IMO (as someone who doesn't have to deal with the actual rendering) it would go a bit deeper into talking about deciding how to show what has changed. There's a lot of improvements that could be made there. e.g. "whitespace has changed here" so there's no real code changes involved.
Or "this big list of imports has changed, and code formatting has line-wrapped the list into different lines" - gitlab for example copes poorly with this. I'd love to just see a clean diff that highlights the additional import, and not just ten lines of changes caused by adding one line to a big list of imported symbols/functions.

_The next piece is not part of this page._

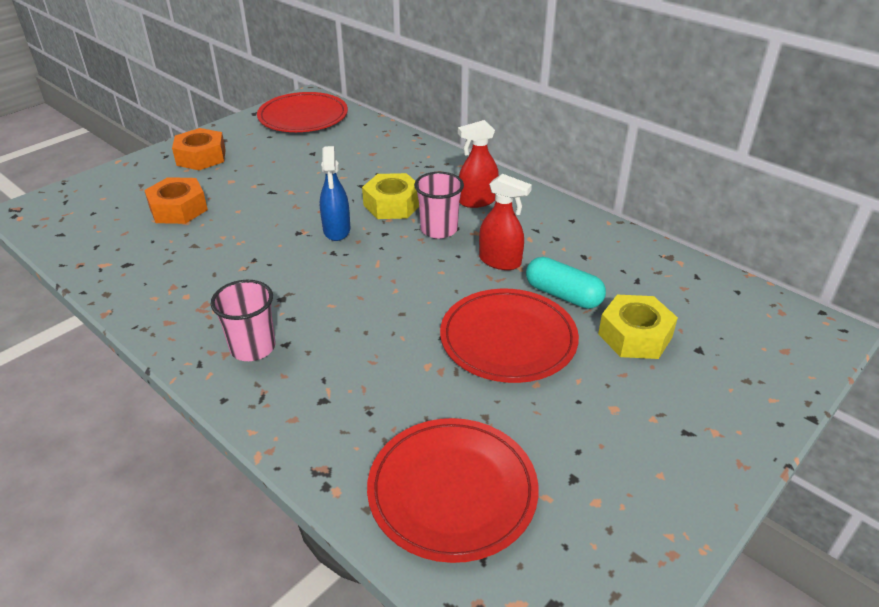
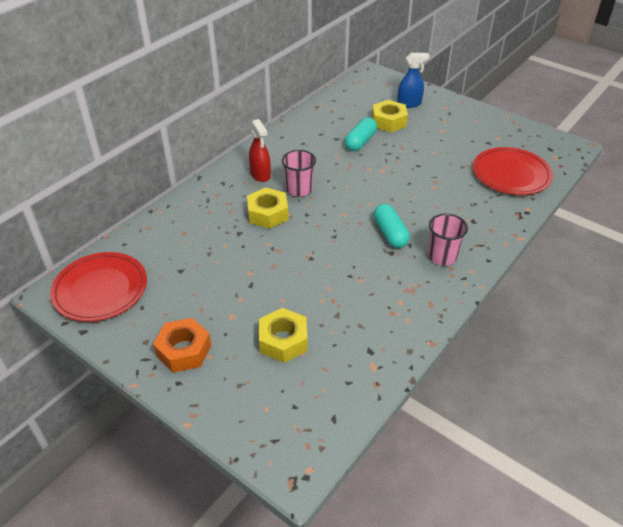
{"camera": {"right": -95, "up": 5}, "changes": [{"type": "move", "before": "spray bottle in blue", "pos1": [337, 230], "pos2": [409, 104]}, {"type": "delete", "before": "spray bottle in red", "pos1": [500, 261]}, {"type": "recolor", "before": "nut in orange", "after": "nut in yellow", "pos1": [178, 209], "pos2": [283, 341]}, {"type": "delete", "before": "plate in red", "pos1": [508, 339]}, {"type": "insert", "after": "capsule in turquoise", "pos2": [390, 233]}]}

difftastic, semanticdiff.. lots of projects like that. Obviously they can offer stuff like "function name changed" instead of showing you 30 lines of +newName -oldName
Any views they have on this topic is going to come across as quite opinionated given their choices for text rendering for this post and general aesthetics of website.
(I say this, having done a vibe-port of the code to a browser extension, so the underlying concept works.)
However passing a million lines of code through pretext is unlikely to be very efficient, so a lot of the work around estimation is still very important.
That said, while I don't want to make pretext a direct dependency of the library, there's a good chance I'll explore the possibility of allowing devs to pass it in as an additional argument perhaps improve performance a bit.
It should also be noted that we have a full API to support things like line annotations (comments, etc) that are entirely controlled by the user, so there's always a bit of a dynamic aspect there that would come into play
Computers are very powerful these days and have a done of resources that they can use. We should be able to handle large diffs without any crazy tricks.
something i'd really want to see from forges is alternate diff techniques: like AST diffing.
That said though, and maybe I didn't say it well in the post, the more performant and optimized your tool is, the less burden you put on developers and users.
Sure you won't review 100k lines, but maybe the diff includes a ton of testing snapshots, or maybe it's a long running feature branch and you need to just quickly jump in and look at a specific change from a specific file. The less the developer or the user needs to think about `how` to render the diff or `how to navigate the diff`, the better we did our job.